24 - The problem

343 51 12
                                    

Hallo readers/siders

Happy reading


[Name] menghela nafas berat kala melihat beberapa karangan bunga didepan pintu rumahnya di pagi hari, maniknya menatap ke arah 2 buah karangan bunga dalam bentuk bucket itu dengan senyuman tipis di bibirnya. Sedikit merasakan detak jantungnya yang berdetak mengikuti irama kebahagiaan yang datang.

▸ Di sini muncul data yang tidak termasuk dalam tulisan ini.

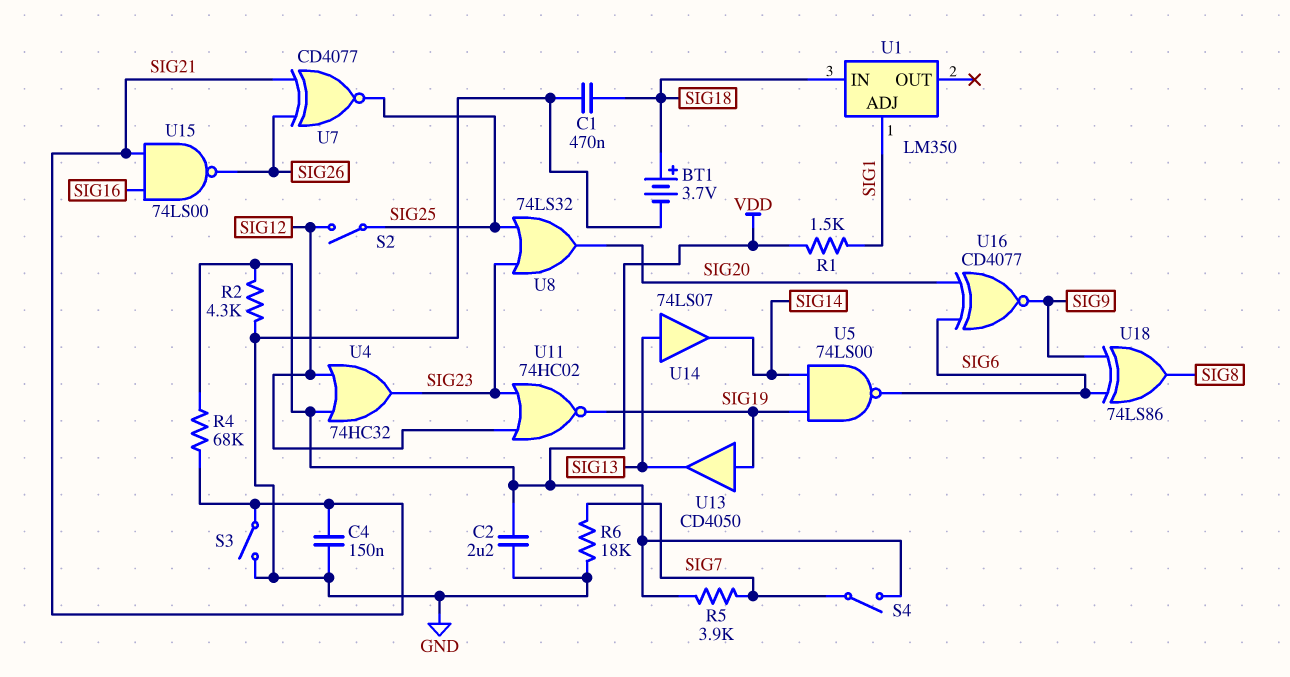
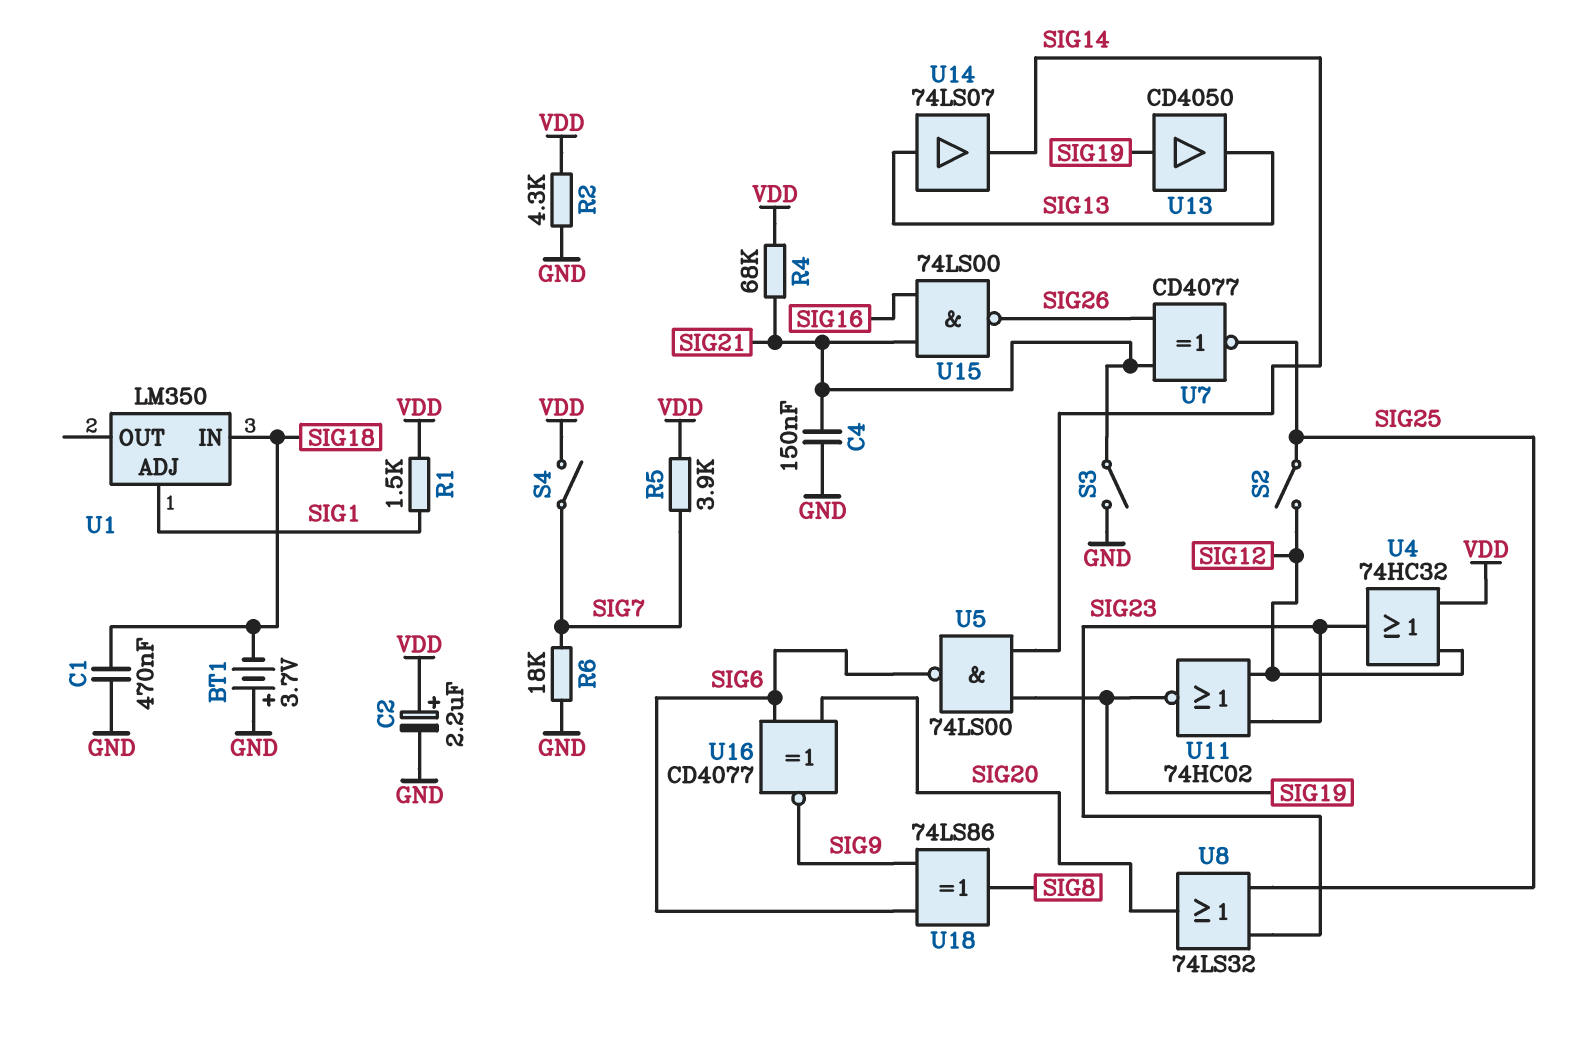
BT1: 3.7V (plus SIG18, minus GND) -> 3.7V (plus GND, minus SIG18)
C2: 2.2uF (GND, VDD) -> 2.2uF (plus VDD, minus GND)

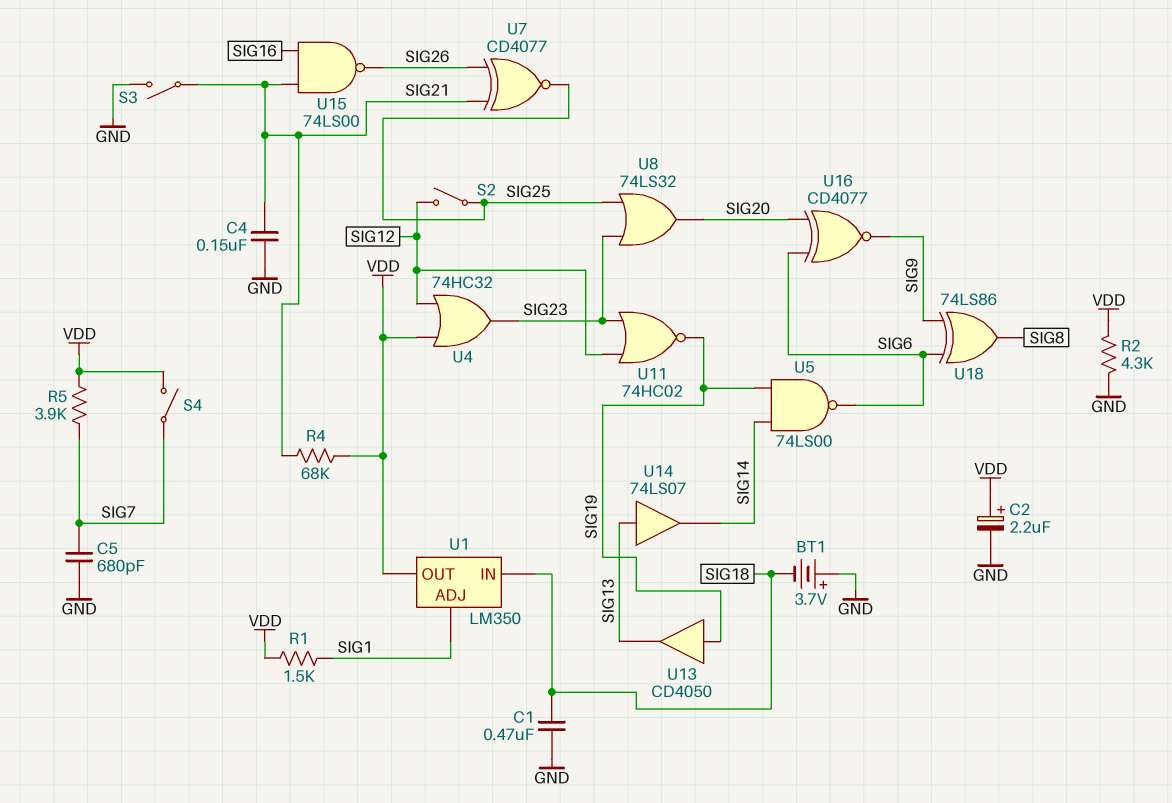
C5: none -> 680pF (GND, SIG7)
R6: 18k (GND, SIG7) -> none
U1 pin OUT: none -> VDD

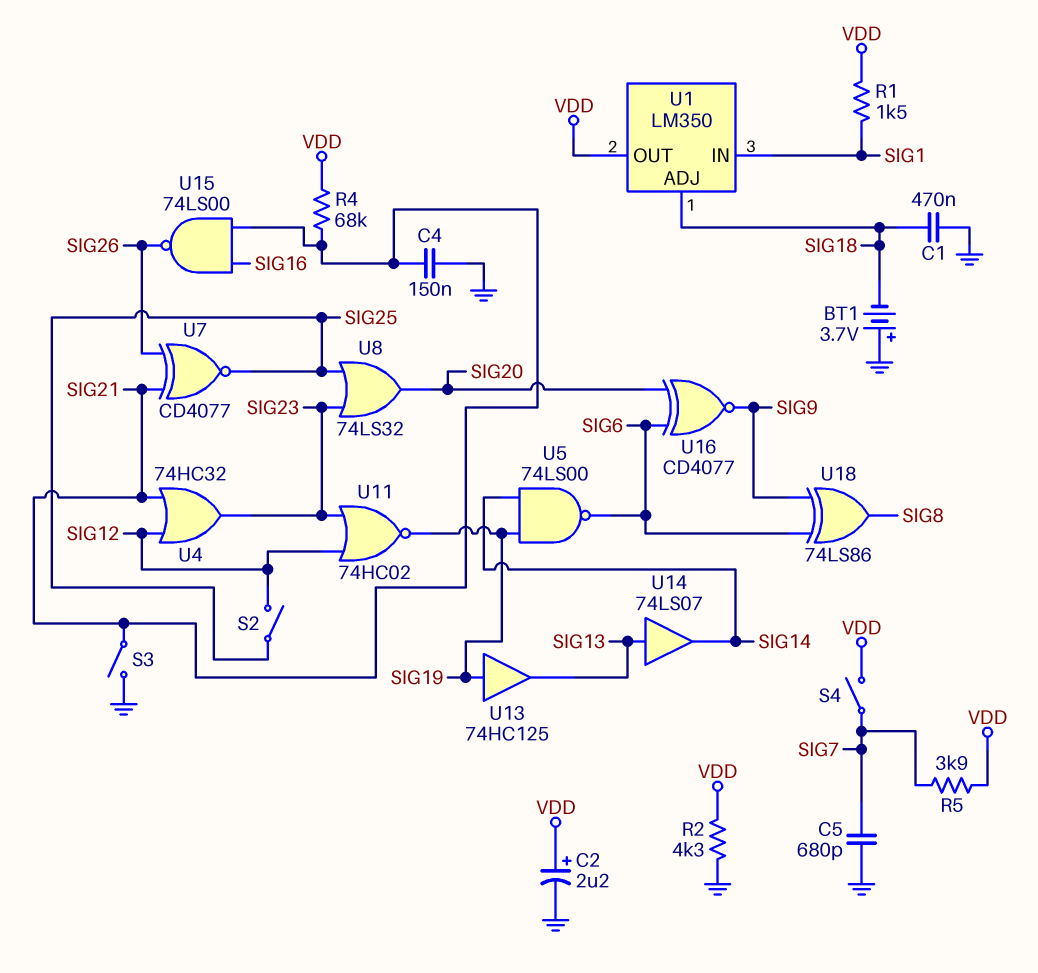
U1 pin ADJ: SIG1 -> SIG18
U1 pin IN: SIG18 -> SIG1
U4: OR 74HC32 (in SIG12, in VDD, out SIG23) -> OR 74HC32 (in SIG12, in SIG21, out SIG23)
U13: buffer CD4050 (in SIG19, out SIG13) -> buffer 74HC125 (in SIG19, out SIG13)

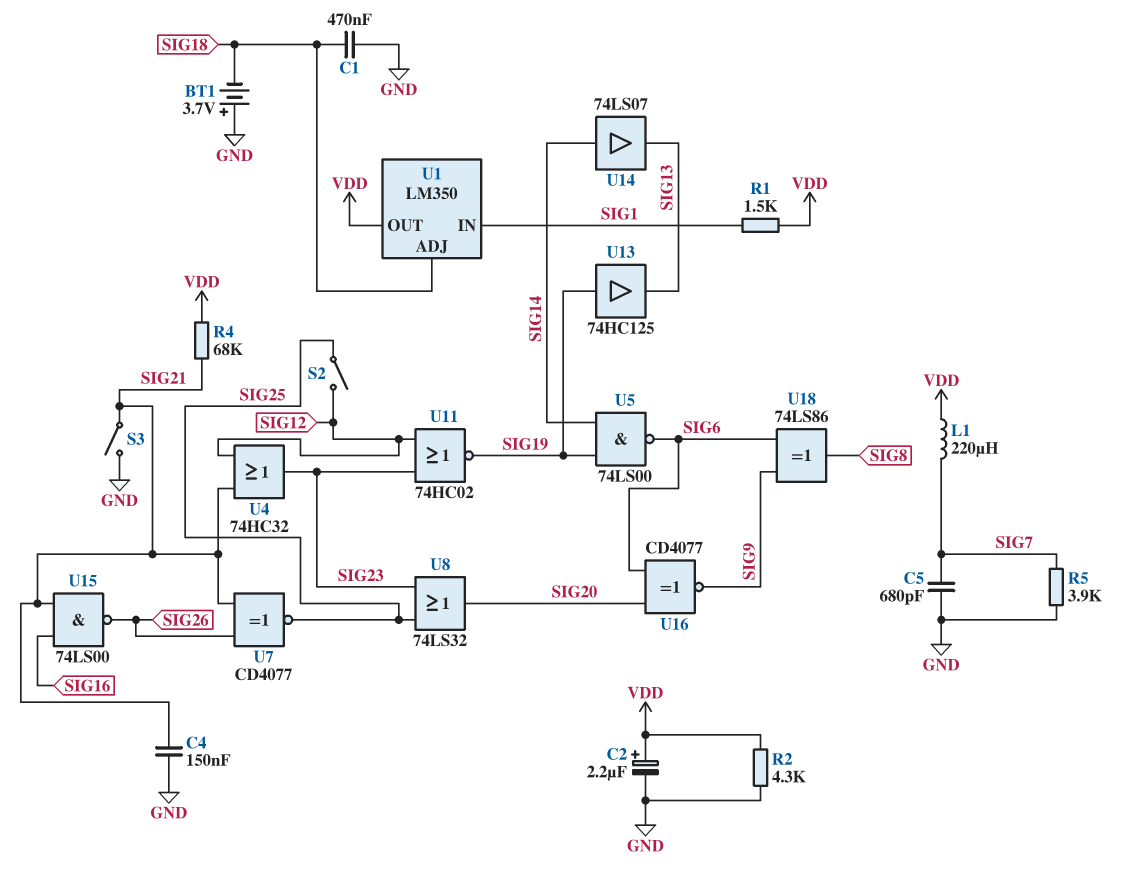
L1: none -> 220uH (SIG7, VDD)
R5: 3.9k (SIG7, VDD) -> 3.9k (GND, SIG7)
S4: switch (SIG7, VDD) -> none
U14: buffer 74LS07 (in SIG13, out SIG14) -> buffer 74LS07 (in SIG14, out SIG13)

Manik indah itu tak lepas menatap karangan bunga mawar merah tersebut, tangannya terulur mengambil surat yang terlihat jelas terselip diantara bunga bunga mawar yang begitu indah itu. Membuka dan membaca isi surat itu perlahaan.

Selamat pagi bumil :)

Maaf aku tidak bisa mengunjungimu hari ini, aku memiliki jam rapat keluar kota hari ini dan akan pulang besok pagi. Karena hari ini aku tidak bisa memberimu bunga ini secara langsung maka akan ku kirimkan double sebagai tanda permintaan maaf.

Mawar-mawar ini selalu mengingatkanku padamu [Name].

Aku menyayangi-mu dan bayi yang ada didalam perutmu.

Salam hangat, 

Seo


[Name] tersenyum membaca surat yang berada ditangannya, hatinya menghangat dan bisa merasakan hal yang membuat jantungnya berdetak lebih kencang ketika berhadapan dengan Seo. Ia meratapi bunga mawar yang begitu indah, sementara bibirnya membentuk senyuman yang lembut. [Name] merasakan kehangatan dalam kata-kata Seo, dan rasa terima kasih menyelimuti hatinya.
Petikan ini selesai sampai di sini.